What makes a teaching moment: Spheres of influence

Bomer, Randy. (2011). What makes a teaching moment: Spheres of influence. English Journal, 101(1), 56-62.

A community of practice can be a powerful entity. For a professional who is truly engaged in such a community, as Randy Bomer seems to be from his account here, the influence of that community can be present in every thought he has, and every move he makes, as a literacy educator. For Bomer, that community is the National Council of Teachers of English (NCTE); this article was written for and published in NCTE’s special 100th anniversary edition of English Journal (note the volume number in the citation for the article above). I think what Bomer is saying about professional communities extends beyond just NCTE, though. Most of us who have been involved in literacy education for any length of time have found intellectual and theoretical “families” in professional organizations like NCTE and its subgroups, in the International Reading Association (IRA), and in the Literacy Research Organization (LRA, formerly the National Reading Conference). The conventions and other gatherings are like “family reunions” (complete with all of the hugs and all of the bickering, and all of the food and drink that you might find at any family reunion). The journals are almost like family “letters” that everyone adds their two cents’ worth to, and which help us keep up with what everyone is doing between “reunions”. As with any family, some of us are leaders and are actively and visibly engaged and known. Others of us hang back a little on the sidelines, fascinating by the goings-on, admiring the ones at the center, but not allowing the spotlight to fall on ourselves. Still, even for those who hang back, the professional community is a presence that pervades our work, almost as if the other members of the community were looking over our shoulders (a Biblical reference about a “cloud of witnesses” in heaven overseeing our earthly doings suddenly comes to mind). Bomer’s account of one day in his work in a middle school, and how the others in the professional community of NCTE were figuratively there with him in that classroom as he interacted with a student named Diedra, shows how Bomer’s consciousness of his membership of that professional community, and his accountability to it, infused every instructional move he made.

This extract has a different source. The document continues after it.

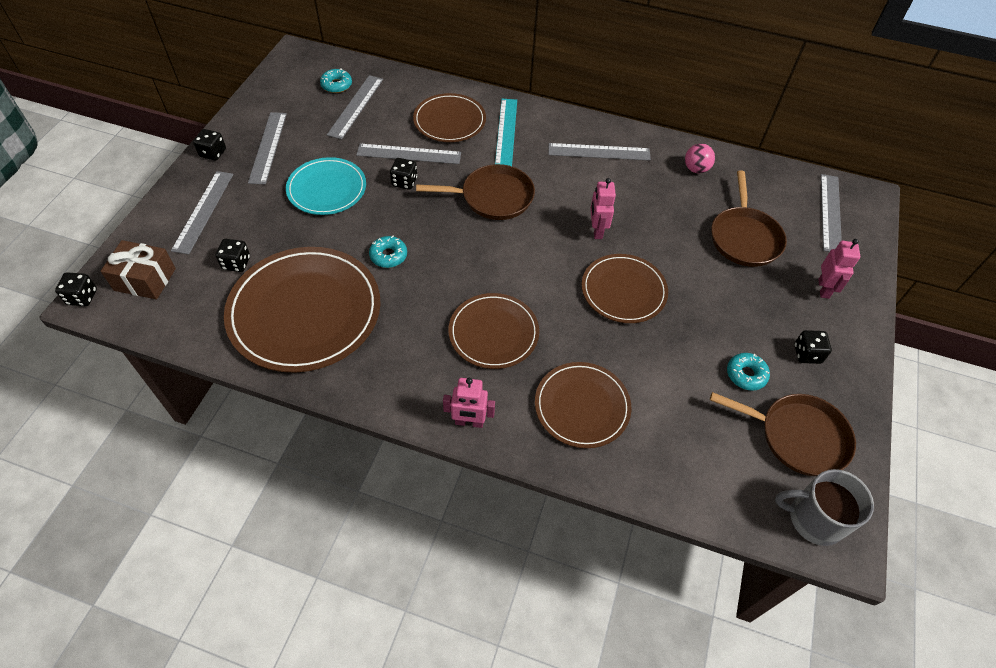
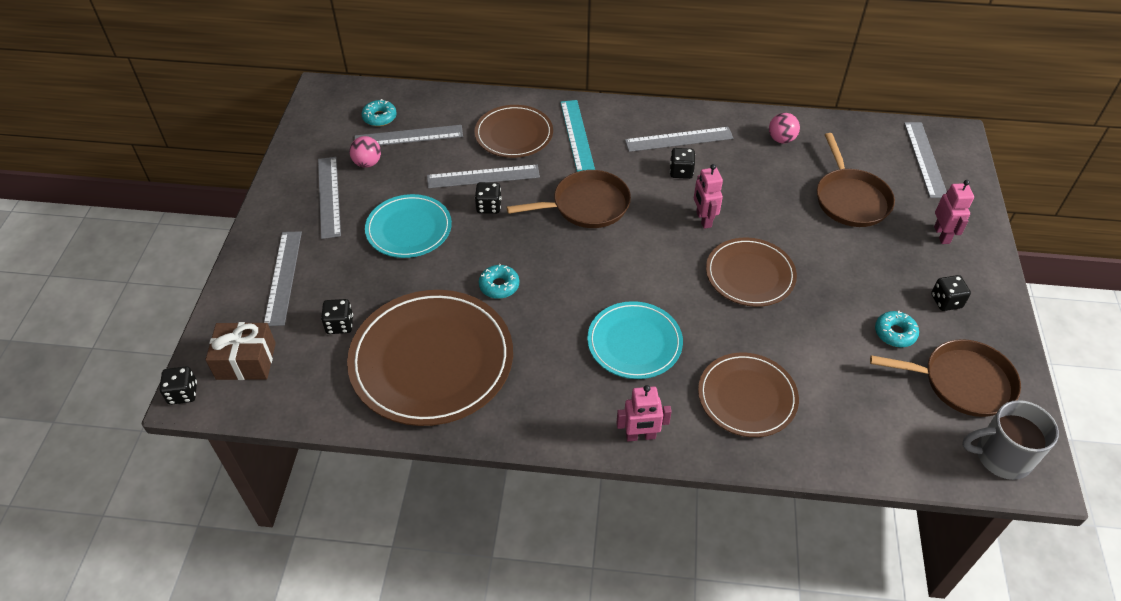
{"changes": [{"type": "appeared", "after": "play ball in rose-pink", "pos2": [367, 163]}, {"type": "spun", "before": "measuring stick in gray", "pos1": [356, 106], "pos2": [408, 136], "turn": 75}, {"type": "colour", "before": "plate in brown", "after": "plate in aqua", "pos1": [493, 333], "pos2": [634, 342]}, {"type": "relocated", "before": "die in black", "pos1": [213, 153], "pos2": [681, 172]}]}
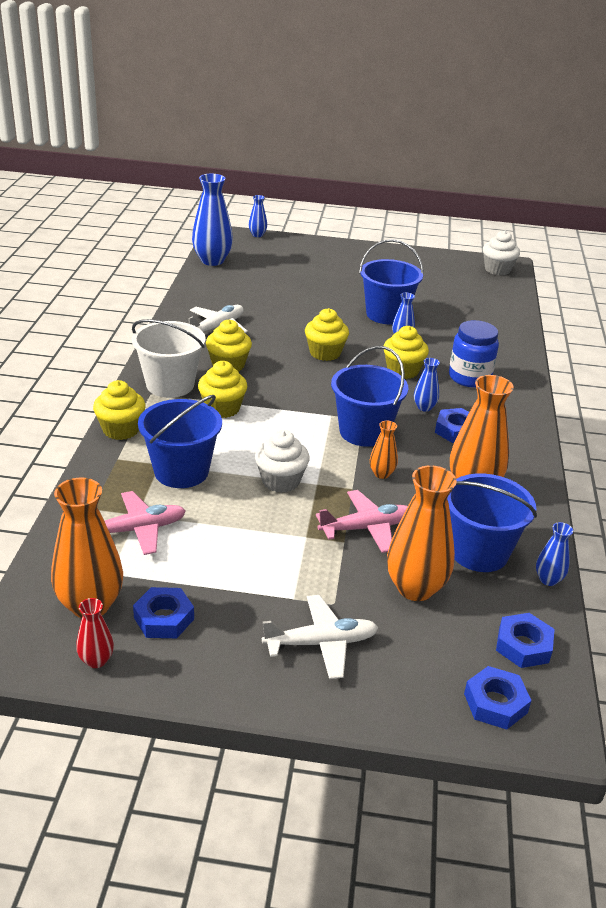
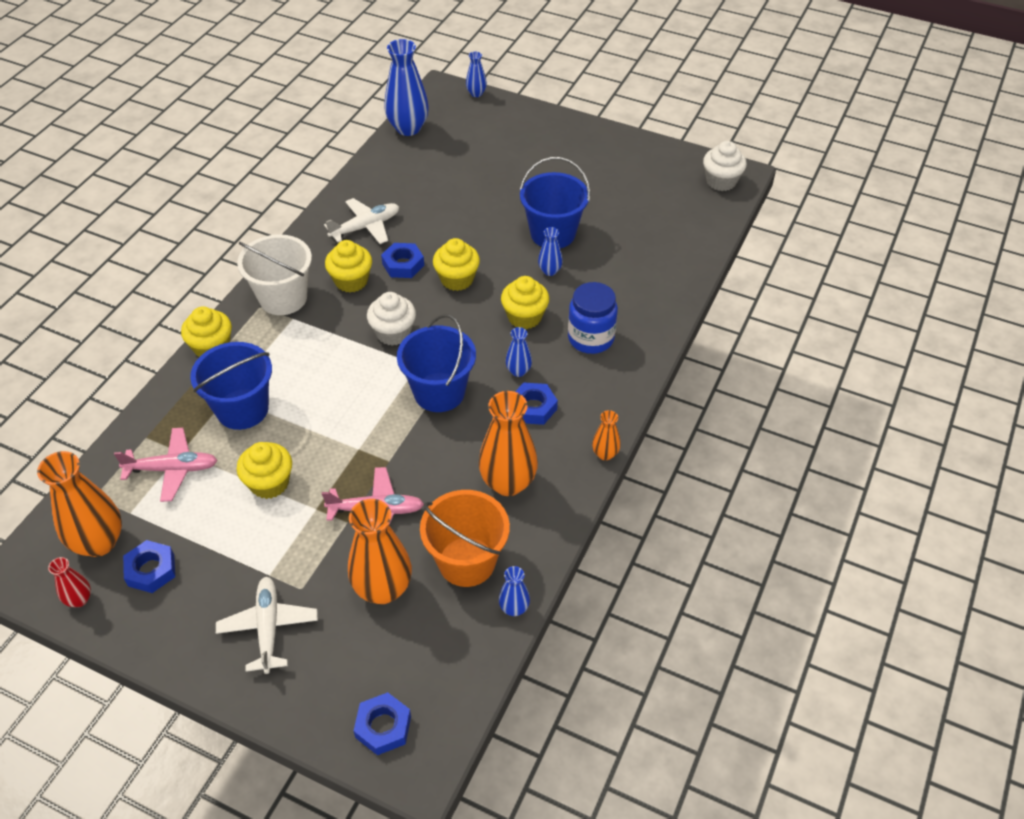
{"changes": [{"type": "spun", "before": "plane in white", "pos1": [321, 643], "pos2": [268, 627], "turn": -105}, {"type": "relocated", "before": "cupcake in bright yellow", "pos1": [222, 408], "pos2": [269, 483]}, {"type": "relocated", "before": "cupcake in white", "pos1": [281, 481], "pos2": [393, 333]}, {"type": "relocated", "before": "hexagon nut in royal blue", "pos1": [523, 646], "pos2": [403, 264]}, {"type": "colour", "before": "bucket in royal blue", "after": "bucket in bright orange", "pos1": [479, 552], "pos2": [466, 561]}, {"type": "relocated", "before": "vase in bright orange", "pos1": [381, 474], "pos2": [605, 454]}]}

Bomer is a regular presenter at NCTE conventions, and a regular writer in NCTE journals. It is clear that he approaches his work from the get-go with the idea that it will be shaped into presentations and articles. I’m wondering how having that purpose from the beginning in turn shapes, and possibly either constrains or expands, his work. Going into a school with an agenda for publication has to make that work different than it would be if publication were not on the agenda, in ways that might be good or not so good. Bomer makes a strong point about accountability to the professional community here, though, a point I will need to ponder seriously as I think about my own work as a literacy educator, which I have not always chosen to share with the professional community and probably need to think about sharing more.